Advanced Gene Therapy for Sickle Cell Anemia

Advanced Gene Therapy for Sickle Cell Anemia

By Pharma Tech Outlook | Monday, April 15, 2019

Sickle cell anemia is a disorder that affects the hemoglobin molecule, which is present in red blood cell delivering oxygen to cells throughout the body. The shape of the red blood cell changes to crescent or sickle shape. This blocks the red blood cell from passing through the blood vessels and delivering oxygen to organs and tissues. The symptoms are anemia, organ damage, and repeated pain episodes.

Researchers performed several preclinical research where a new gene therapy treatment for sickle cell anemia is altering the disease symptoms in two patients and showing early potential for transportability to resource-challenged parts of the world where sickle-cell anemia is very common.
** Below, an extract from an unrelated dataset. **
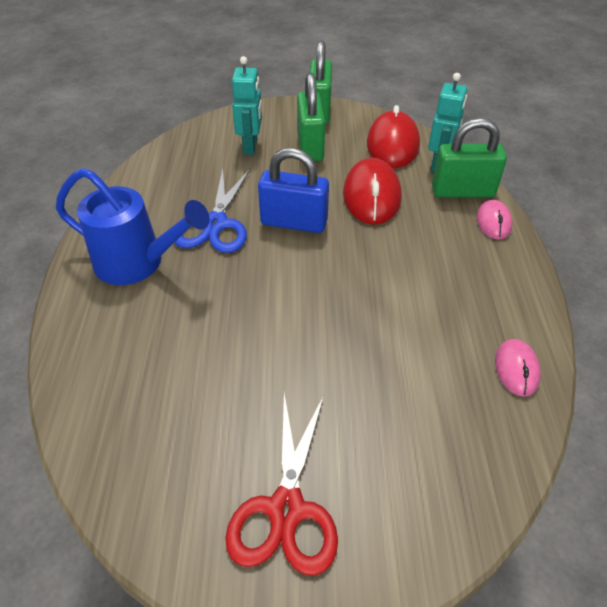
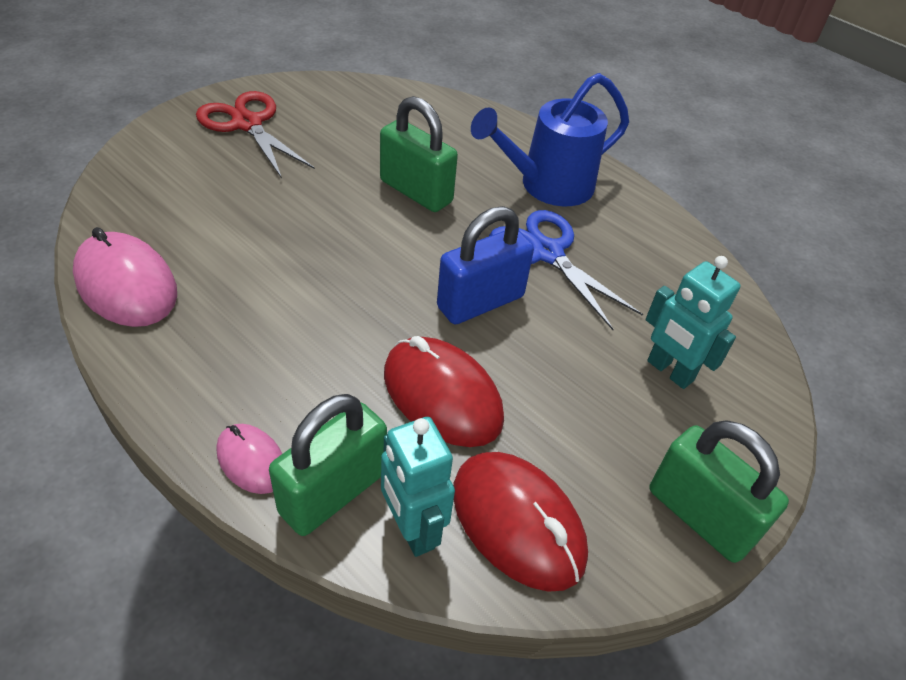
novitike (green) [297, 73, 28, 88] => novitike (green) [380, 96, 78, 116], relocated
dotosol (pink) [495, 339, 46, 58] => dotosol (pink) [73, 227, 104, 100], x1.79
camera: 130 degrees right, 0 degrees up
The treatment of the first patient and a six months treatment of the second patient have shown remarkable improvement in the quality of life, resulting in the elimination of chronic pain and sickling events. If this treatment is sustained, it will provide a transportable, safe, and feasible gene therapy for SCA patients.
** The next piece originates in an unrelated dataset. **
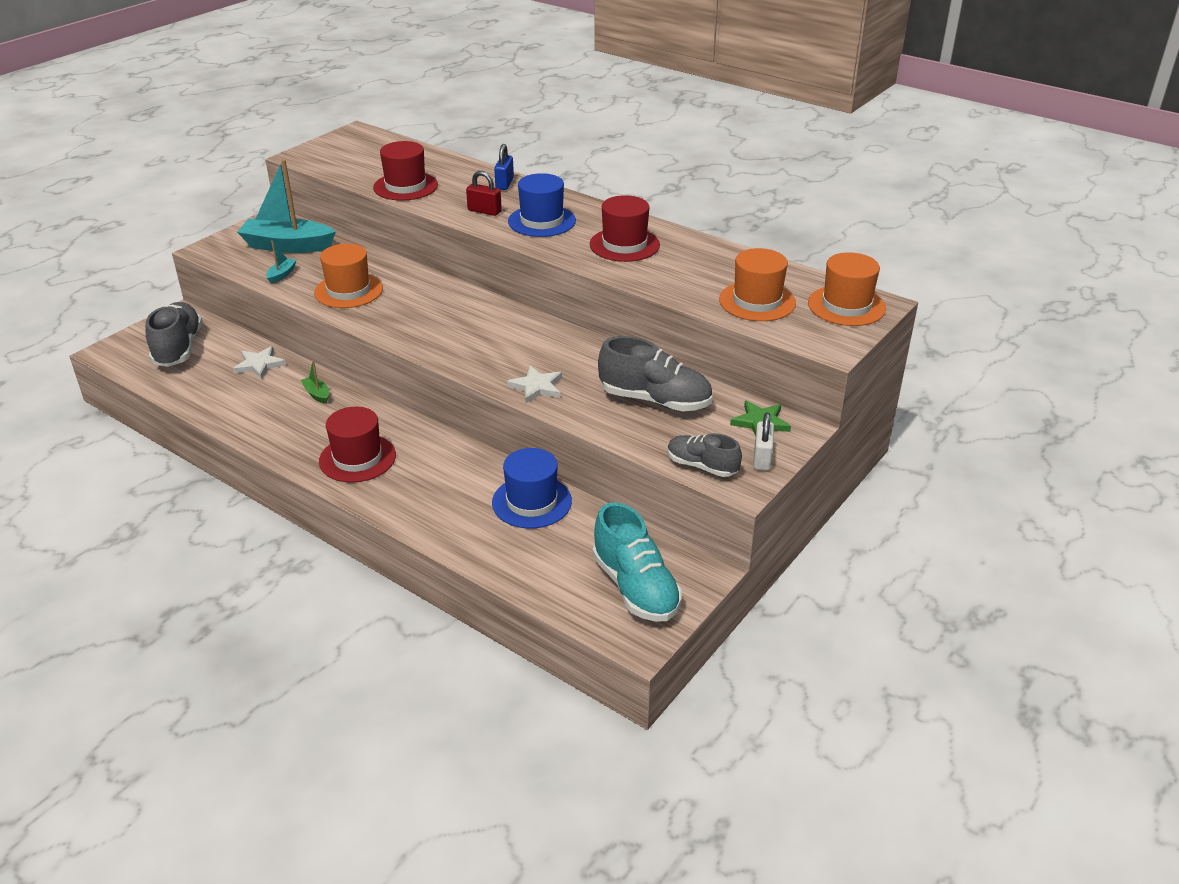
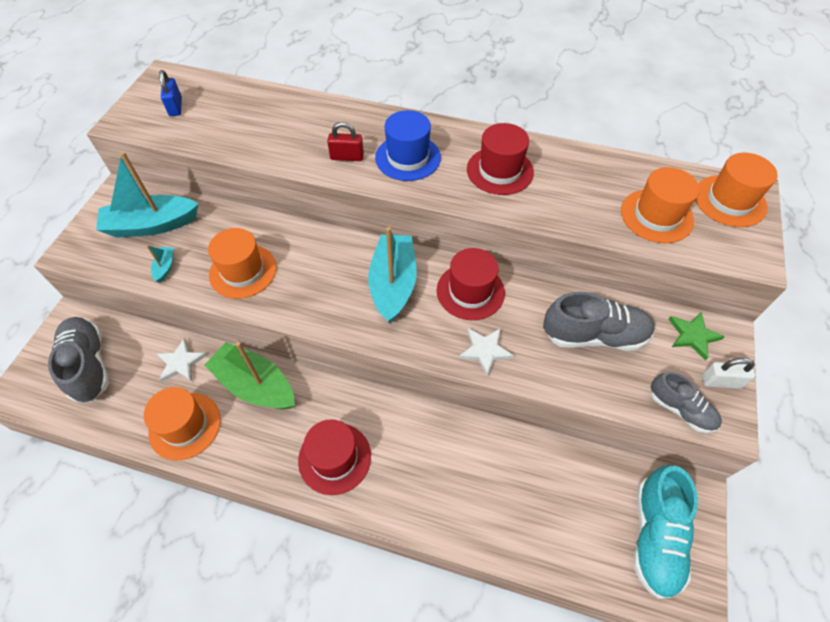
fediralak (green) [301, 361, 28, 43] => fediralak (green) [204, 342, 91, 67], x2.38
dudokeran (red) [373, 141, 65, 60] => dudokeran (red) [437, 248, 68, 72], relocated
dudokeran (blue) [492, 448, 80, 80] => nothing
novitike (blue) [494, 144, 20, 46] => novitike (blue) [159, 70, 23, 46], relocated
In Cincinnati Children's, the gene therapy took a modified gamma globin lentivirus vector to transfer a healthy fetal hemoglobin gene called hematopoietic stem cells into a patient blood stem cells. The modification of lentivirus resists it from causing illness. Some adults constantly produce fetal hemoglobin (HbF), which prevents the red blood cell from sickling. Generally, fetal hemoglobin stops after birth. The new gene therapy was able to place a fetal hemoglobin gene in the bone marrow cells that cannot stop.

In a clean lab, the cells were collected from the SCA patient and genetically reprogrammed with a modified lentivirus vector. The patient’s bone marrow was then preconditioned with one low-dose chemotherapy, and finally, gene-corrected cells were infused back into the patient. The patients recovered within a week to 10 days and also from the chemotherapy effects by two weeks. This method is less toxic and expensive than myeloablative preconditioning which is used in bone marrow transplants. Myeloablative conditioning uses high-intensity chemotherapy for preparing a transplant of the patient’s bone marrow for healthy gene-corrected blood stem cells (HSCs). This results in low blood counts and other side effects.

The main goal was to treat SCA by reduced-intensity chemotherapy in hospitals. The study will also tell investigators of the long-term clinical benefit of this therapy to patients with severe SCA.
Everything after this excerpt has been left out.